LAHORE: The International Monetary Fund’s (IMF) country report on Pakistan emphasises the grave danger posed by climate change, pointing out that in the past two decades alone, 120 recorded events have caused an estimated $22 billion in material damages, left more than 55 million people affected and 11,000 killed.
It is worth noting that Pakistan is reeling from one of the worst floods in decades with more than a third of the country submerged. According to the National Disaster Management Authority (NDMA), record monsoon rains and melting glaciers in northern mountains brought floods that have killed at least 1,265 people since June 14, mostly children, with 57 casualties reported during the last 24 hours.
Two weeks back, 14 vital connectivity roads in Balochistan — on which the economy relies for its goods transport to and from other countries — were cut off. Some 81 grid stations were flooded and 881 feeders were damaged across the country. Around 3,500 telecommunication towers in Sindh and Balochistan were disrupted during floods. Over 5,000 km of roads, 200 bridges, 1.4 million houses, and 700,000 livestock have been washed away.
The country report has also admitted a negligible contribution of about 1 percent of global greenhouse gas emissions (GHG) by Pakistan while registering a rising trend of increase in temperature, fluctuating levels of precipitation, and extreme climate shocks, putting it among the 10 countries worldwide with the largest damages from climate-related disasters since 2000.
The IMF report has feared more extreme temperatures, more erratic precipitation, and rising sea level, especially around Karachi, the country’s commercial hub and main deep-sea port.
Meanwhile, it has welcomed the preparation of a National Adaptation Plan, aiming at the 10 Billion Trees Tsunami Programme, the ecosystem restoration fund, and the recharge Pakistan initiative to reduce its vulnerability to climate change impacts by integrating adaptation measures into national policy.
Critical recent milestones comprise the enactment of the Climate Change Act in 2017 and the national electric vehicle policy.
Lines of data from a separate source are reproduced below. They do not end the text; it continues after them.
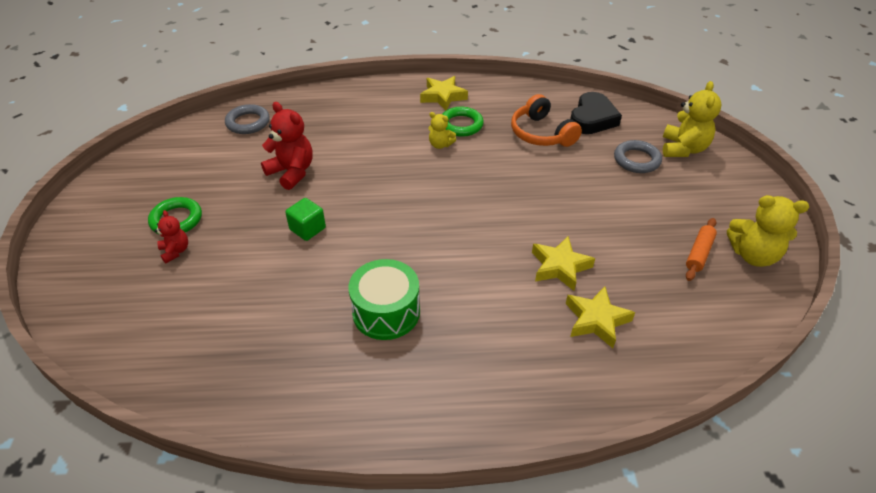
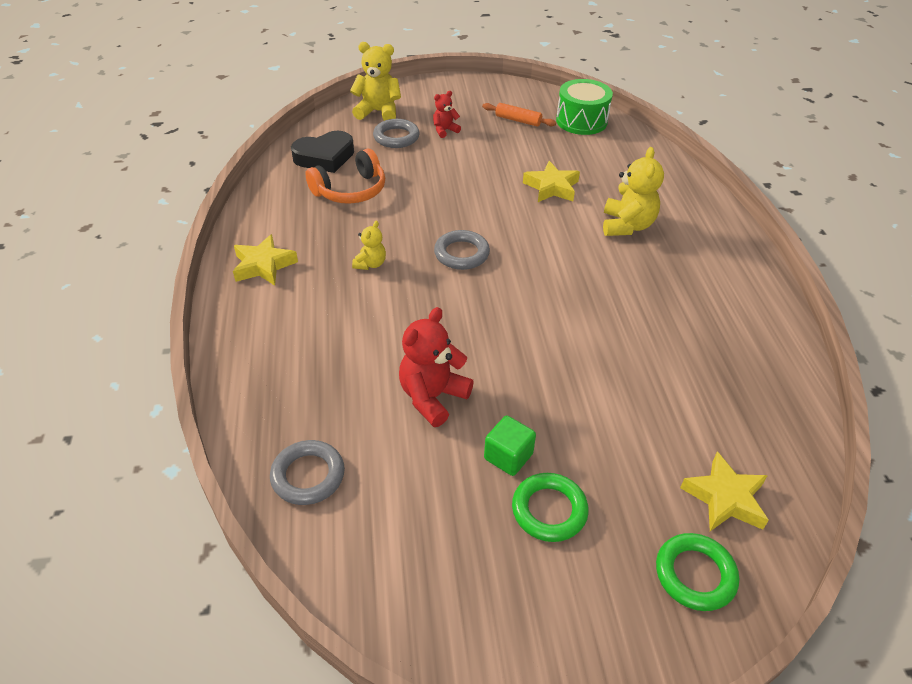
camera: 95 degrees left, 0 degrees up
(175, 251) = (608, 493): red teddy bear -> red teddy bear (445, 130)
(307, 229) = (538, 364): green cube -> green cube (508, 456)
(386, 312) = (640, 289): green drum -> green drum (581, 121)
(450, 194) = (461, 254): none -> grey ring
(461, 125) = (330, 248): green ring -> green ring (695, 574)
(592, 119) = (325, 157): black heart -> black heart turned 135 degrees clockwise
(596, 320) = (606, 173): yellow star -> yellow star (725, 498)
(753, 255) = (514, 98): yellow teddy bear -> yellow teddy bear (627, 226)

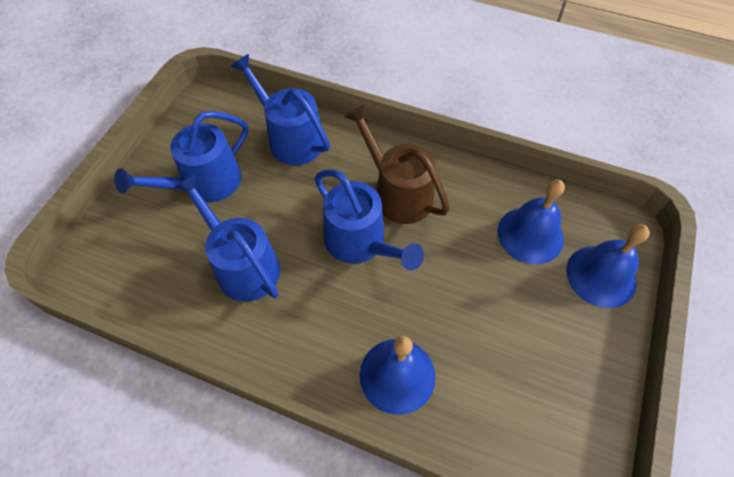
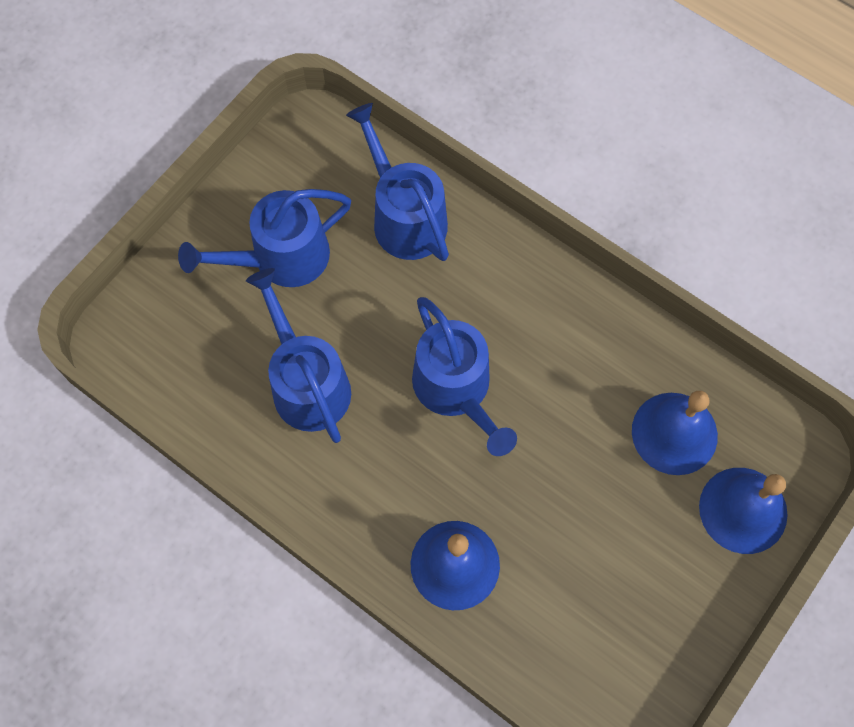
camera: 15 degrees right, 10 degrees up
(397, 193) = (523, 332): brown watering can -> none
In parallel, the report has revealed that the IMF has recommended prioritizing more no-regret measures, such as enhancing early warning systems for local communities living in flood- and drought-prone areas.
The IMF has also advised the authorities to accelerate efforts to meet their international GHG reduction commitments. Key measures could include reforming energy prices, subsidies, and taxes (which would also help mobilize significant and easily collected revenues, e.g., to help finance the SDGs).
According to the report, the IMF had started to add newly eligible Benazir Income Support Programme (BISP) beneficiaries to the program in Q3 FY 2021, besides exiting undeserving ones from the program in Q1 FY 2022 and established live registry points in all regions to give people an opportunity to re-declare their status in case of a shock (including, for instance, to personal circumstances or from a regional climate disaster).
According to the report, Pakistan’s unconditional reduction of 15 percent financed from the country’s own resources and a conditional reduction of 35 percent subject to the provision of international grant finance, which would require an estimated US$101 billion just for the energy transition.